There are a number of higher level algorithms on vector defined in the vector-algorithms package (not proposed for inclusion at this point.)
- Uses a list-like API, which should be very familiar to Haskell programmers.
- Uses type families to get more efficient representations of unpackable data (e.g. primitive values, such as `Int`, and records thereof.)
- Abstracts over the monad in which algorithms working on immutable data runs in. This allows users to e.g. use mutable vectors in `IO` without having to litter their code with `stToIO` calls.
- The `vector` package depends on the `primitive` package, which is a thin wrapper over the `Array#` and `MutableArray#` operations provided by GHC. The package is somewhat of an implementation detail, but it is is independently useful as it provides a monad that abstracts over `IO` and `ST`, which would be needed for e.g. an hash table implementation in the `containers` package. This package would also have to be included in the platform as well as there's currently no way to hide it. -- Johan
Decision: While the package name is maybe not ideal, we will include the package as is. We will not widely advertise its inclusion (it's mostly an implementation detail).

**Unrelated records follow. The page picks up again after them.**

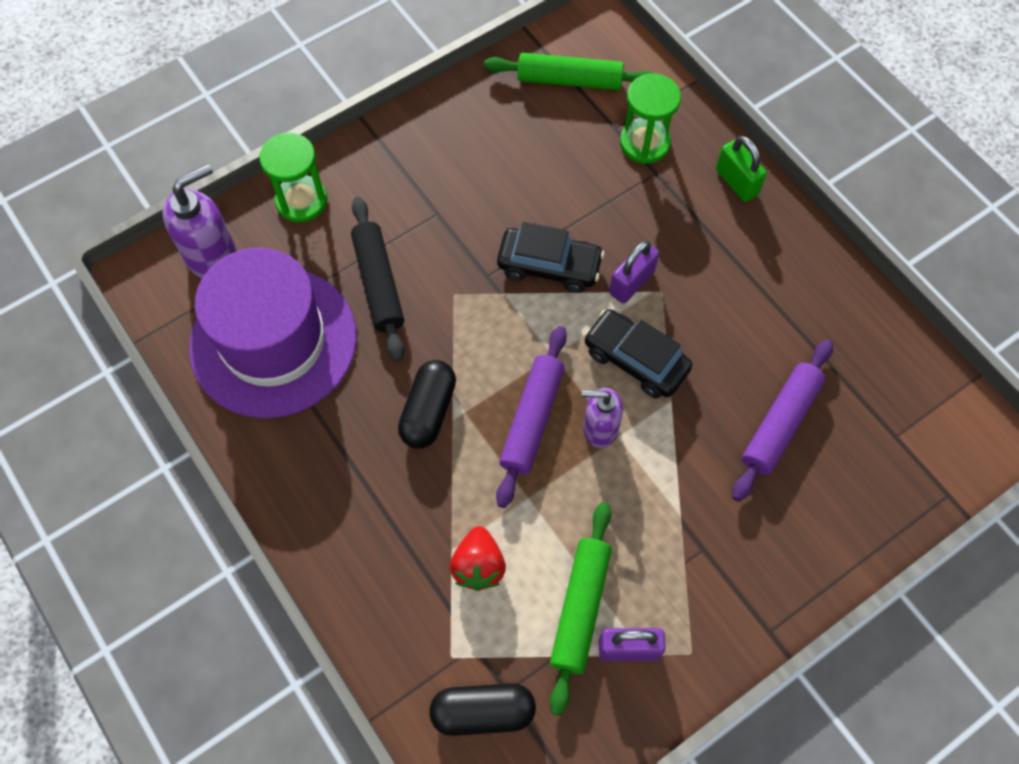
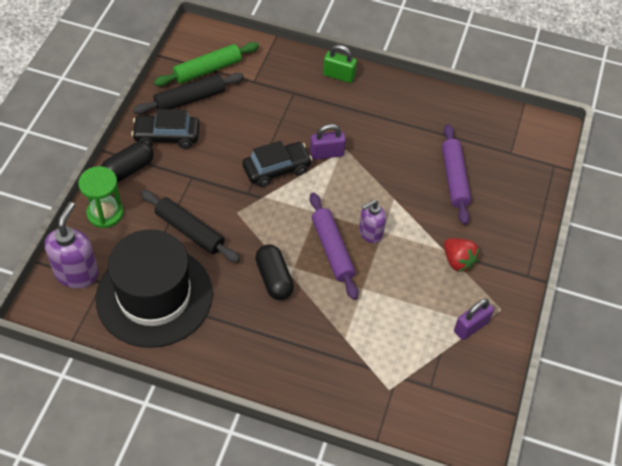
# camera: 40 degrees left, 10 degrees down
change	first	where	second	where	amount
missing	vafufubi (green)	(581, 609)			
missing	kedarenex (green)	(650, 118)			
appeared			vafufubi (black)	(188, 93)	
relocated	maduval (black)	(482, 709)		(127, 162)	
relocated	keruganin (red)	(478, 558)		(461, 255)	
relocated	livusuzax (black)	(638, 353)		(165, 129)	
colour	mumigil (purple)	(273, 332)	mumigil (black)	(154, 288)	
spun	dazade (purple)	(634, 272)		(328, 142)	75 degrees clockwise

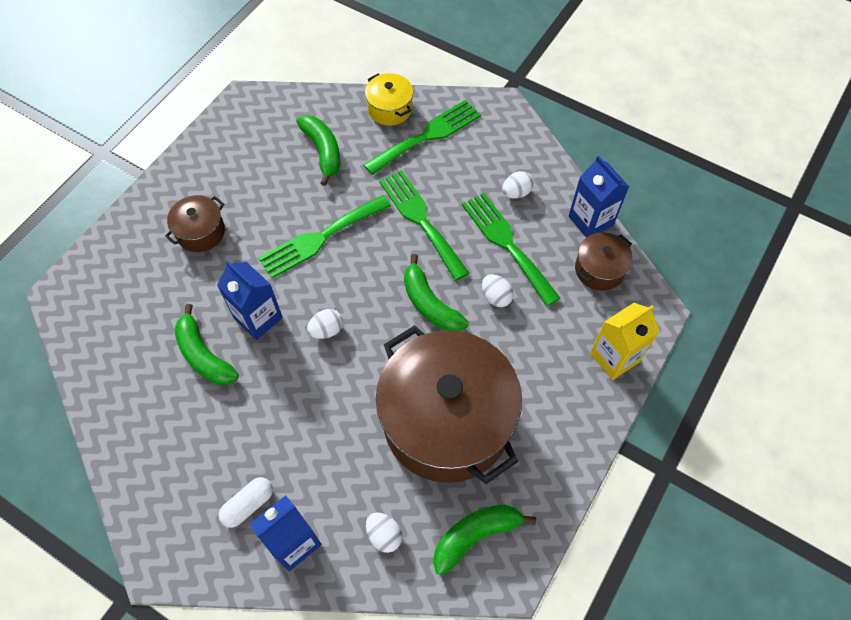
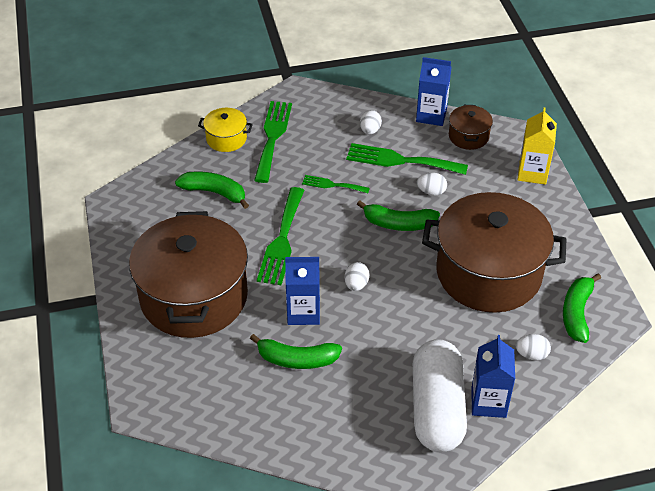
# camera: 45 degrees left, 15 degrees down
change	first	where	second	where	amount
size	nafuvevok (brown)	(195, 223)		(188, 274)	x2.31
size	maduval (white)	(246, 502)		(440, 395)	x2.33
size	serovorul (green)	(424, 225)		(336, 184)	x0.55

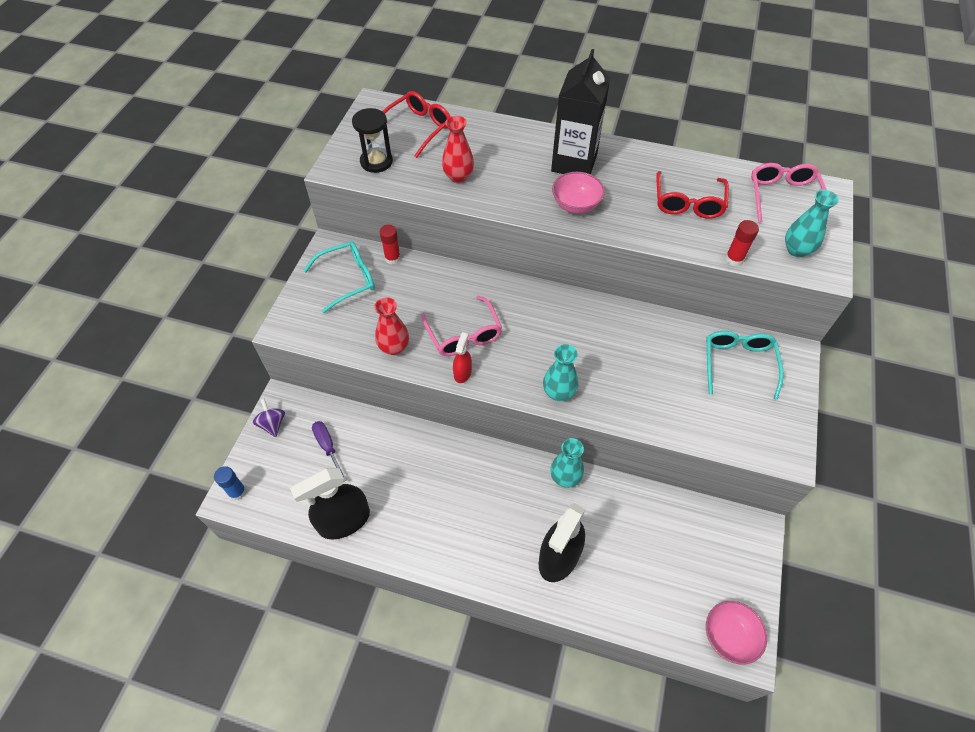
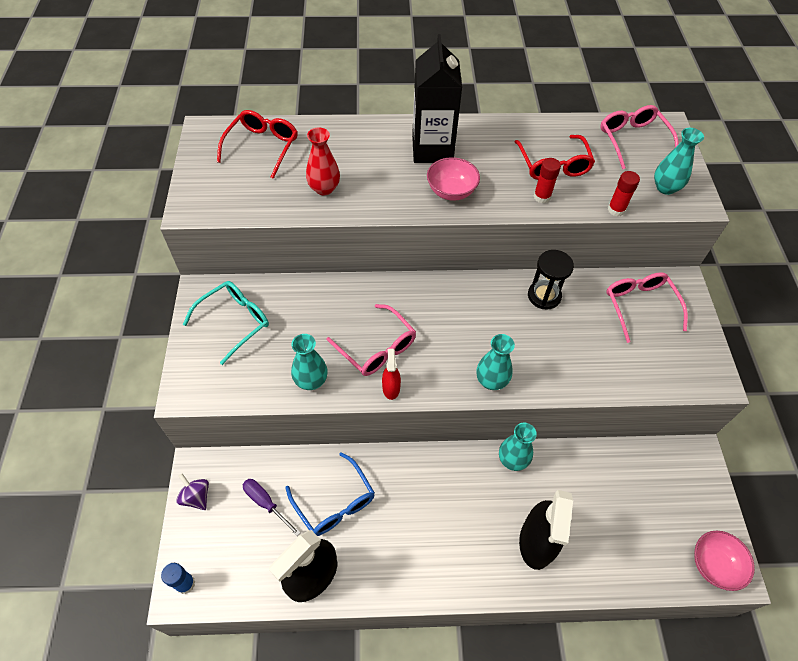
# camera: 20 degrees left, 0 degrees up
change	first	where	second	where	amount
appeared			nomibol (blue)	(330, 494)	
relocated	kedarenex (black)	(372, 140)		(551, 280)	
relocated	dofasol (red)	(390, 244)		(547, 180)	
colour	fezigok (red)	(391, 326)	fezigok (turquoise)	(309, 362)	
colour	nomibol (turquoise)	(745, 365)	nomibol (pink)	(647, 307)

- The package has a large number (11) of `.Safe` modules, for the benefit of the SafeHaskell language feature. These modules cluttered the API and risk to confuse new users (who wouldn't want to use the API in a "safe" way?). I suggest they be moved into their own package that users of SafeHaskell can rely on. -- Johan
Decision: We will include a version of vector without the `.Safe` modules. The platform as a whole will decide on SafeHaskell's place in the platform separately, some time in the future.